Name a successful person and odds are he or she has a deep history of failure.
Henry Ford's first two car companies went under. James Dyson suffered through more than 5,000 failed prototypes before he created the first working Dyson vacuum. J.K. Rowling's first Harry Potter book was rejected repeatedly by publishers. Michael Jordan likes to point out that he missed 9,000 shots during his NBA career and lost almost 300 games.
No one wants to fail, but failure is often the necessary step towards success. The key is not to focus on the failure, but rather what you can learn from the experience to elevate you to the next level. Missing baskets taught Michael Jordan to work harder to improve his shooting skills. Bankruptcy showed Henry Ford how to better market his new product to hesitant customers.
When I first was a partner in a yoga studio, I didn't have the in-depth yoga knowledge like the teachers who worked for me. As a CPA, I didn't think this would be an issue as I ran the business side of the studio. However, by not being a yoga expert, it hurt my arguments to make certain business decisions because I didn't know the industry well enough. Before owning another studio, I corrected my shortcoming and became a yoga instructor. I spent time teaching yoga so I had better knowledge (and confidence) when dealing with the business side.
Think about approaching your career and business in the same way. See your shortcomings as an opportunity to learn. This will give you the extra knowledge (and courage) to do better the next time and try something different.
Here are three strategies on how you can learn from failure and turn it into a positive experience for your business and career:
1. List your mistakes.
To be a good entrepreneur, you first need to be good at self-reflection so your business can continue to grow. Is there anything in your business that is not going as planned? Why? If mistakes were made, own them and list them. Did you not communicate enough with a potential client? Did you not budget enough time for staff to complete a project? Did you not have strategies in place for anticipated setbacks? Only when you know how and why you failed can you avoid making the same mistakes the next time.
2. Find what you need to learn.
Once you identify areas you need to change, what should you do so those things are not repeated? Maybe you need help with planning and time management, or you need to recruit more qualified team members, or you should devote more time to front-end research. Make a detailed list of the shortcomings.
When I made the decision to adjust my accounting practice to offer consulting and training, I had to also determine what I needed to learn to offer that service. Some of that was trial and error and learning from customers. There were many timeswhen I didn't know an answer right away when speaking with a client. I had to learn to admit that to the client, but added that I would research the answer and get back to them.
I discovered that clients wanted a responsive consultant and not someone with a quick answer. By learning this lesson, I put together processes to ensure my team responded in a timely fashion and developed efficient ways to find answers.
3. Make a plan.
Now think about what you can do to correct mistakes or improve for the next time. This might mean changing the usual project process by adding or subtracting steps.
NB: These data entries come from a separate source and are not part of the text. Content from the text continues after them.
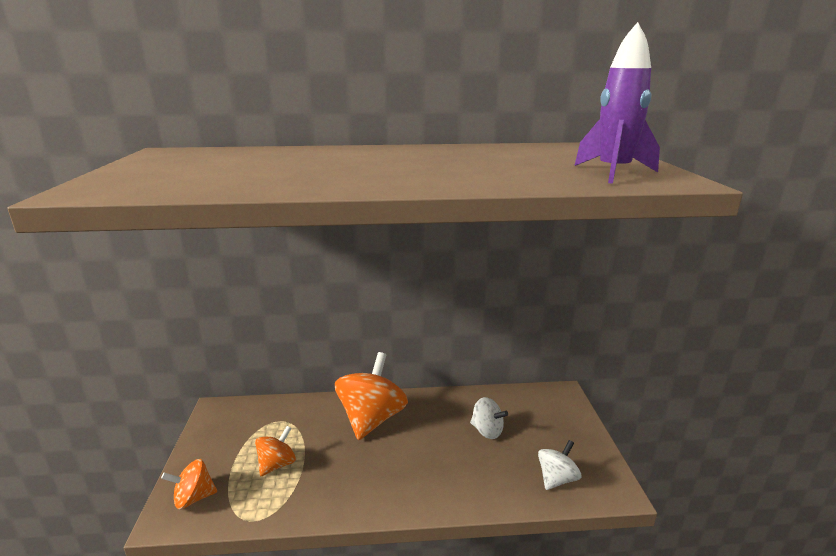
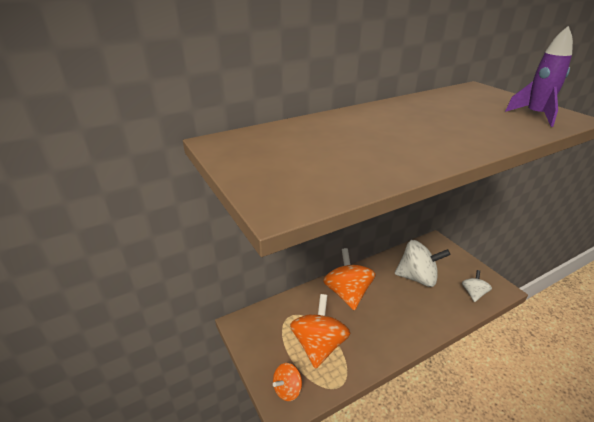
camera: 25 degrees left, 10 degrees up
(277, 464) = (319, 345): orange spinning top -> orange spinning top, size x1.88
(487, 431) = (417, 277): white spinning top -> white spinning top, size x1.88

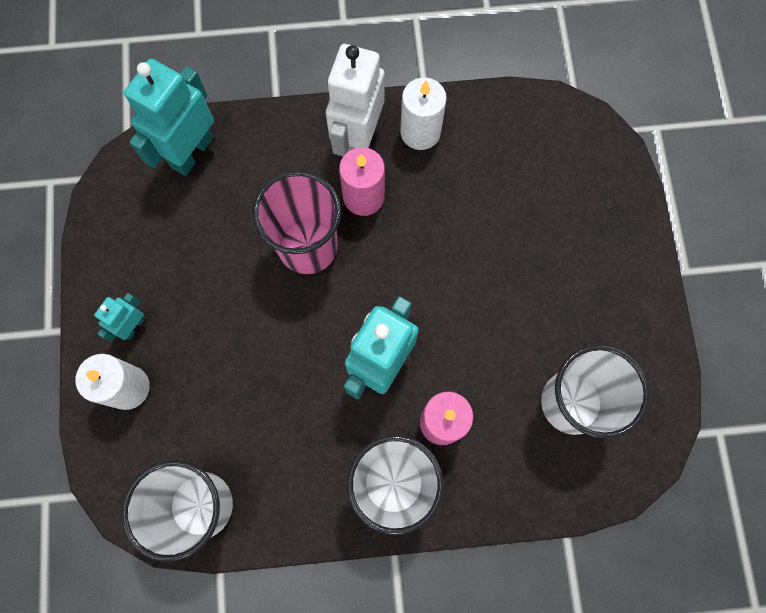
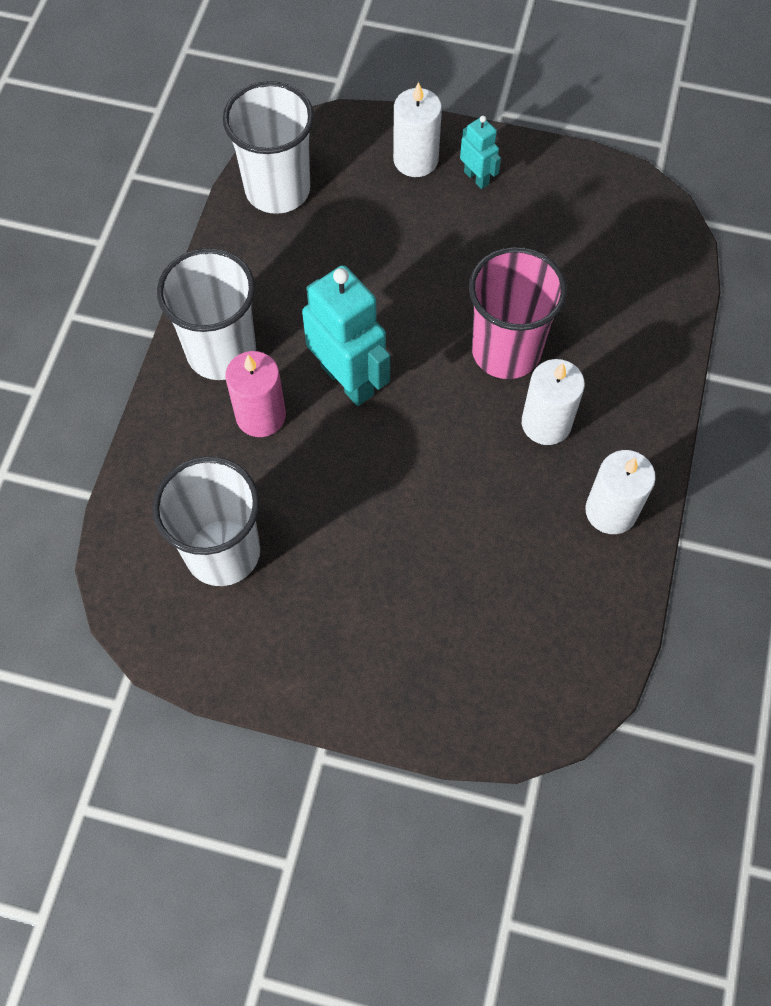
camera: 110 degrees right, 10 degrees down
(192, 152) = (657, 273): turquoise robot -> none
(357, 138) = (623, 440): white robot -> none
(363, 197) = (546, 423): pink candle -> white candle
For example, as my accounting practice grew, so did the number of people working for me and the number of projects we worked on at any given time. In order to avoid anxiety about everything getting done fast and on time, I implemented project plans and workflow management processes and tools. That way I had oversight on the status of all projects in real-time, and could identify which clients required immediate attention and staff that needed assistance.
Failure is the price of business success. Don't worry about trying new things or making mistakes. Remember that every failure is an opportunity to learn, grow, and prosper the next time. It may be tough to endure while it's happening, but don't let it define what you can do and what nuggets of gold in business opportunities lie in the learning.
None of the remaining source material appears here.